The following code cell imports the .csv file into a pandas DataFrame and scales the values in the label (median_house_value):
# Import the dataset.
training_df = pd.read_csv(filepath_or_buffer="https://download.mlcc.google.com/mledu-datasets/california_housing_train.csv")
# Scale the label.
training_df["median_house_value"] /= 1000.0
# Print the first rows of the pandas DataFrame.
training_df.head()
Scaling median_house_value puts the value of each house in units of thousands. Scaling will keep loss values and learning rates in a friendlier range.

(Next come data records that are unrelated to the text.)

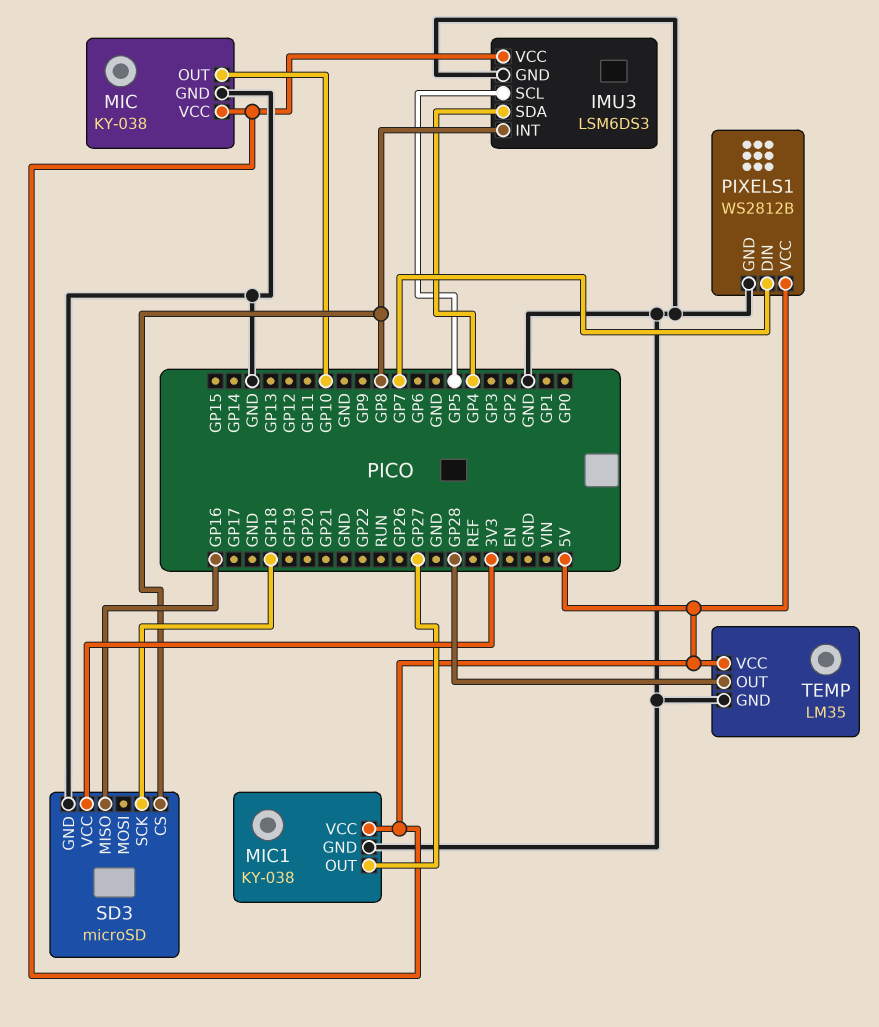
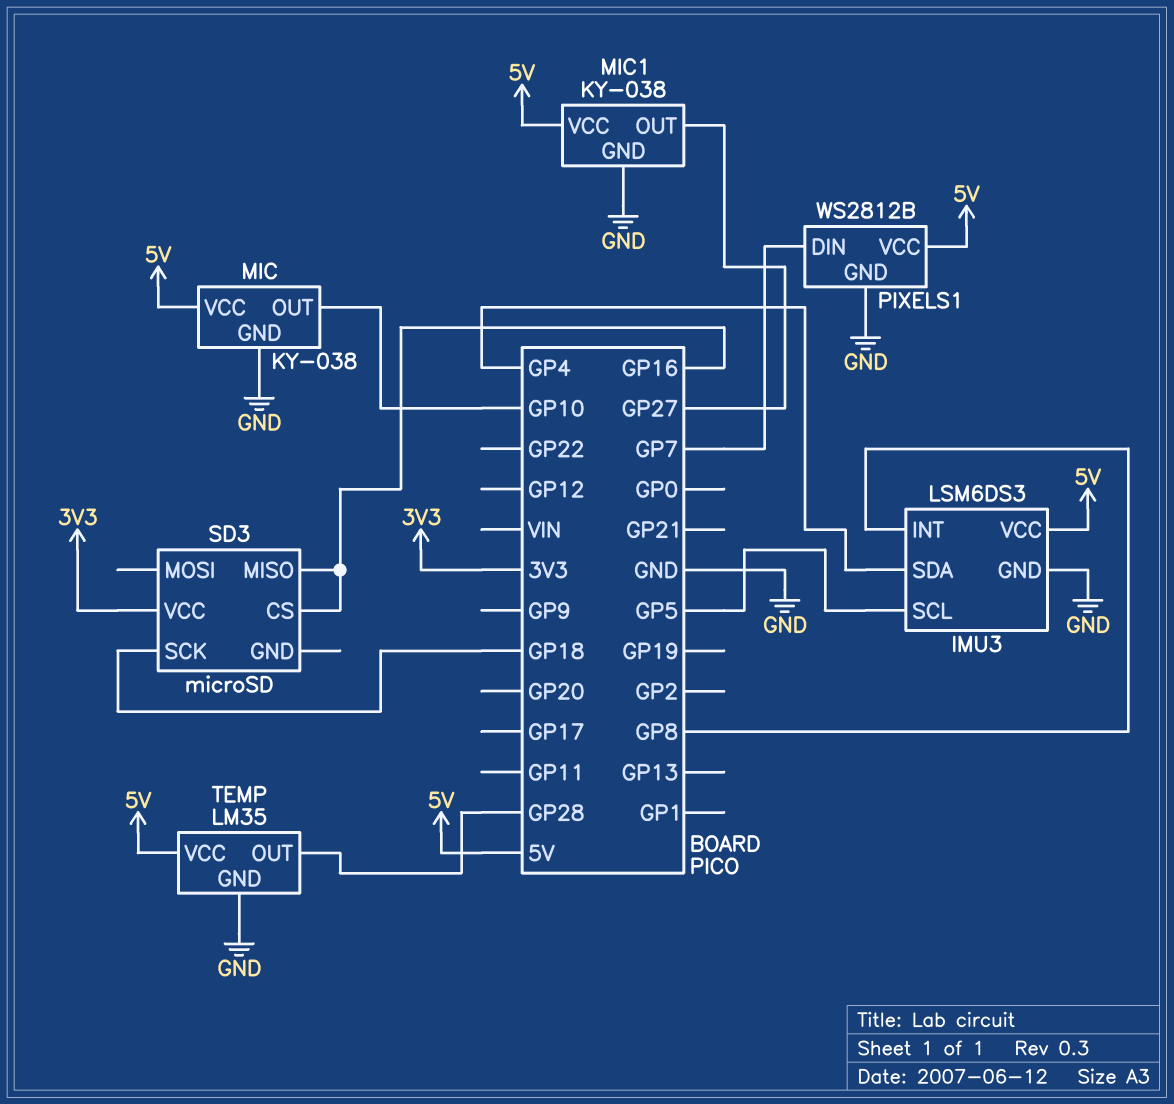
SD3 pin CS: GP8 -> GP16
SD3 pin GND: GND -> none

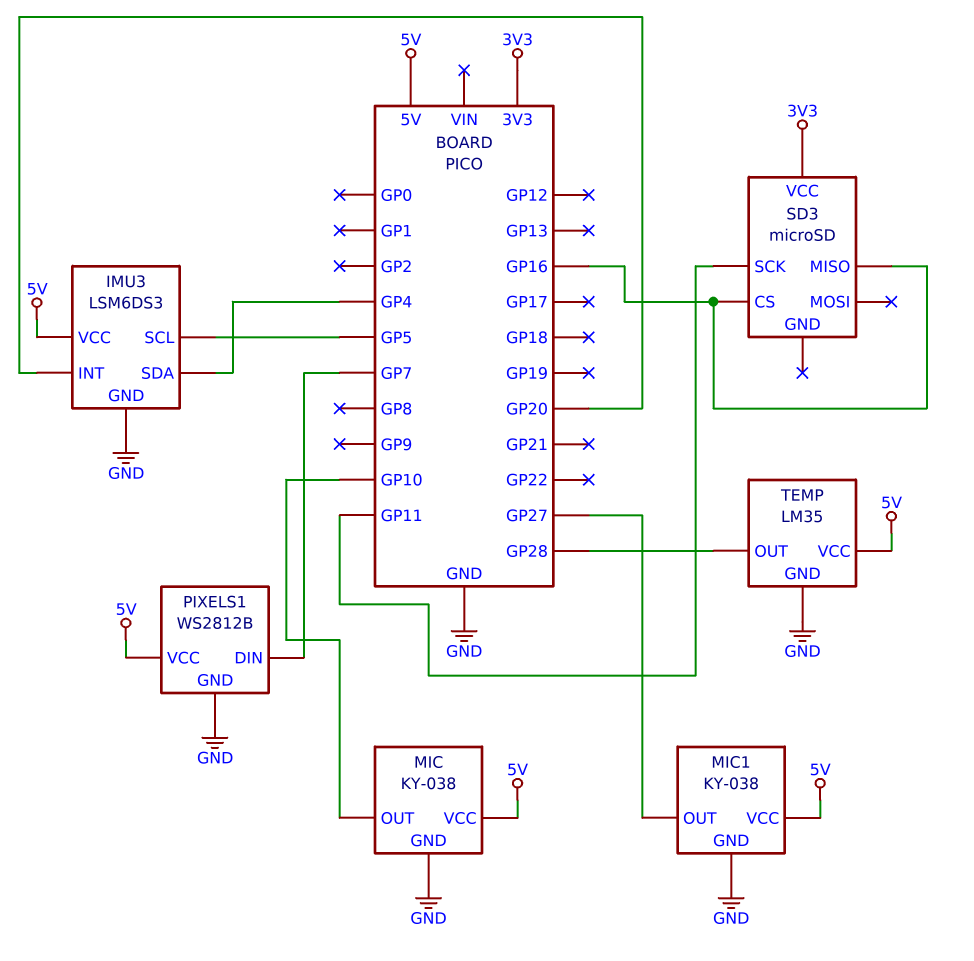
IMU3 pin INT: GP8 -> GP20
SD3 pin SCK: GP18 -> GP11

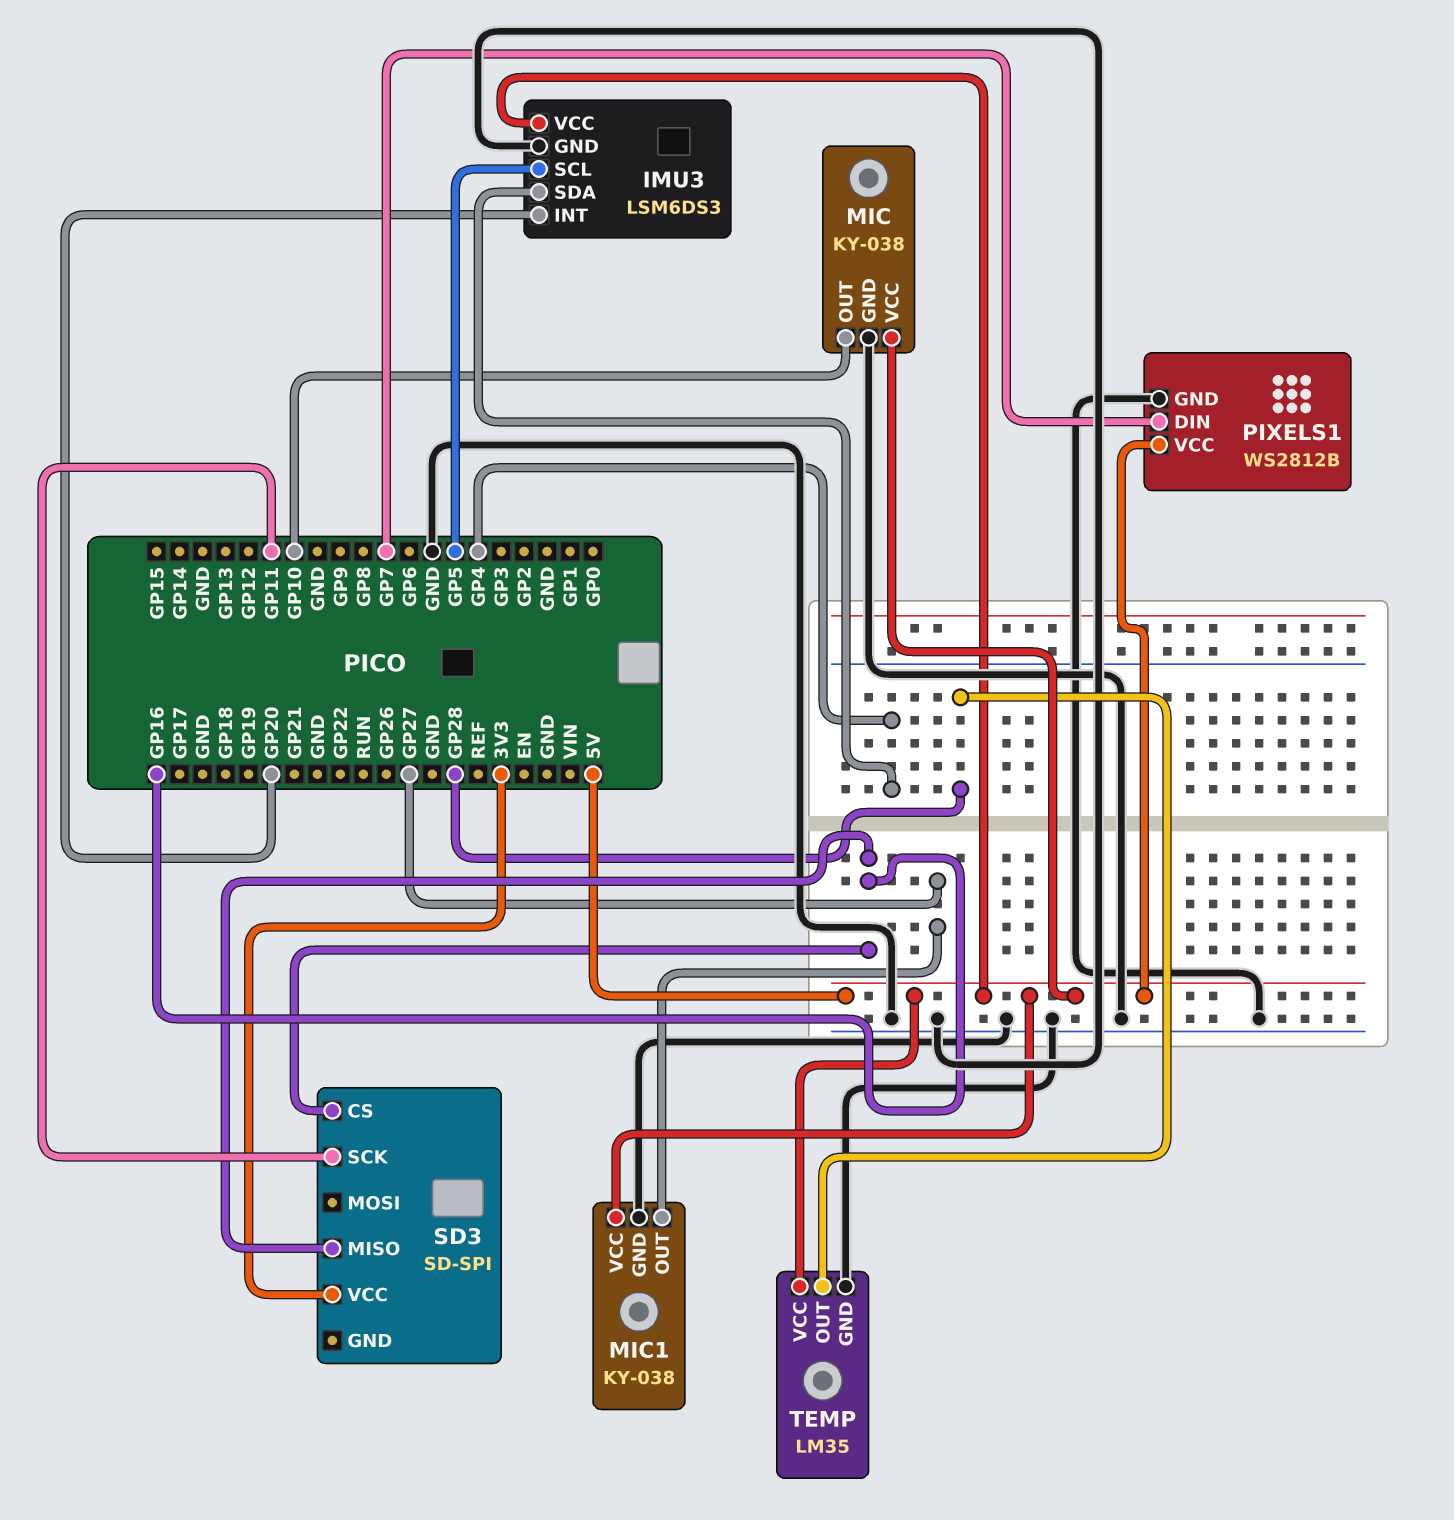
SD3: microSD -> SD-SPI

Although scaling a label is usually not essential, scaling features in a multi-feature model usually is essential.
Examine the dataset¶
A large part of most machine learning projects is getting to know your data. The pandas API provides a describe function that outputs the following statistics about every column in the DataFrame:
-
count, which is the number of rows in that column. Ideally,countcontains the same value for every column. -
meanandstd, which contain the mean and standard deviation of the values in each column. -
minandmax, which contain the lowest and highest values in each column. -
25%,50%,75%, which contain various quantiles.
Task 1: Identify anomalies in the dataset¶
Do you see any anomalies (strange values) in the data?
The maximum value (max) of several columns seems very high compared to the other quantiles. For example, example the total_rooms column. Given the quantile values (25%, 50%, and 75%), you might expect the max value of total_rooms to be approximately 5,000 or possibly 10,000. However, the max value is actually 37,937.
When you see anomalies in a column, become more careful about using that column as a feature. That said, anomalies in potential features sometimes mirror anomalies in the label, which could make the column be (or seem to be) a powerful feature.
Define functions that build and train a model¶
The following code defines two functions:
build_model(my_learning_rate), which builds a randomly-initialized model.train_model(model, feature, label, epochs), which trains the model from the examples (feature and label) you pass.
Since you don't need to understand model building code right now, you may optionally explore this code.
def build_model(my_learning_rate):
"""Create and compile a simple linear regression model."""
# Most simple tf.keras models are sequential.
model = tf.keras.models.Sequential()
# Describe the topography of the model.
# The topography of a simple linear regression model
# is a single node in a single layer.
model.add(tf.keras.layers.Dense(units=1,
input_shape=(1,)))
# Compile the model topography into code that TensorFlow can efficiently
# execute. Configure training to minimize the model's mean squared error.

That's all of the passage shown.